A review of Bob Dylan’s new album, Tempest, by Publius. | Are we watching our way of life die? Are we in the middle of a storm? Bob Dylan says “yes” in his latest album. Bob has never been real “happy” in a pop sort of way. A lot of his work is about what is wrong with us. But this is his darkest album out of all 35 in my opinion. I still think it will garner him some awards at the Grammy’s this Sunday. And despite what others might think, the awards will be deserved, not just more lovin’ on ol’ Bob.

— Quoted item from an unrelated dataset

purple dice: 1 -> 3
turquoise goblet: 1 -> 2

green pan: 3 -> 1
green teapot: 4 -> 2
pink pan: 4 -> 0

About to turn 72, Bob still has something to say for anyone willing to listen, even fifty years after his first album came out. I am always amazed at his staying power. And the power is in the words. His voice is so grumbly these days you have to adjust your bass levels to hear him, and the tunes continue to come from other places, but the words are his and his alone. And when you listen, his words become the words by which you better understand your own life. If you have not heard anything from this album, you should consider giving it some time.
In the opening, with the light and trippy Duquesne Whistle, Bob has us off and running through the whole gamut of human emotions. We ride a train with snapshots of life flashing by our eyes as we listen “to that Duquesne whistle blowin’, like she’s never to blow again.” We jump off the train into a quiet place where Bob is singing the praises of true love even while lamenting its counterfeit Soon After Midnight where his day is just beginning. The ‘hook up’ culture should take a close listen.

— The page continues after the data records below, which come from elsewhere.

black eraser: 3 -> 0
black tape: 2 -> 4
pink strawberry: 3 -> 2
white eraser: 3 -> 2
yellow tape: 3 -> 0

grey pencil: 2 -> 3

Many like to guess at where Bob is these days religiously. Narrow Way may be a partial reply to those who wish to listen. He seems to understand that man cannot work his way up to God, but rather that God must come to us, where we are, in all our broken misery. He borrows a great chorus (that gets buried in your brain all day long) from the Mississippi Sheiks’ 1934 blues “You’ll Work Down to Me Someday.” On the heels of gospel/blues comes another consideration of lost love: Long and Wasted Years is one of the shorter pieces on an album of lengthy numbers (five of the ten tracks exceed seven minutes in length). Loss pours out the chords of this piece, leading us right into the contemplation of Pay in Blood, where Bob sends us to consider some of his best lyrics of the album.
Low cards are what I’ve got
But I’ll play this hand whether I like it or not
I’m sworn to uphold the laws of God
You could put me out in front of a firing squad
I’ve been out and around with the rising men
Just like you my handsome friend
My head’s so hard, must be made of stone
I pay in blood, but not my own
But, lest we get too low, Dylan invites us to visit him in his hometown: Scarlet Town. The plodding tune tells us all about the sights you can see in this red town of sin and beauty, many of the images being pulled from verses by 19th-century Quaker poet and abolitionist John Greenleaf Whittier. We all know there are uncanny resemblances between modern America and the ancient Roman empire. Bob calls on us to consider some of those likenesses in Early Roman Kings. Another lengthy contemplation of love, this time in a tragic love story, Tin Angel leads us right into the title track: Tempest. Tempest sports forty-five verses with no chorus on the sinking of the Titanic, set to an Irish melody with accordion and fiddle (Bob is having fun now!). One more lengthy piece on John Lennon (Roll On John) end out the set list.
You feel exhausted but filled with wonder when you are done. In a culture of pop and pabulum, it is nice to see someone like Bob hold to the things that are worth writing about, and worth spending sufficient time. Music should do more than tickle the ear; it should on occasion bring us to think deeply about life and how we live it. Some fans of Bob are making much of the title, “The Tempest” being the same title of William Shakespeare’s last play. Maybe Bob is done, or maybe there is more. Whatever may yet come, here is some great moments for the journey. I highly recommend you spend some time with Bob’s Tempest.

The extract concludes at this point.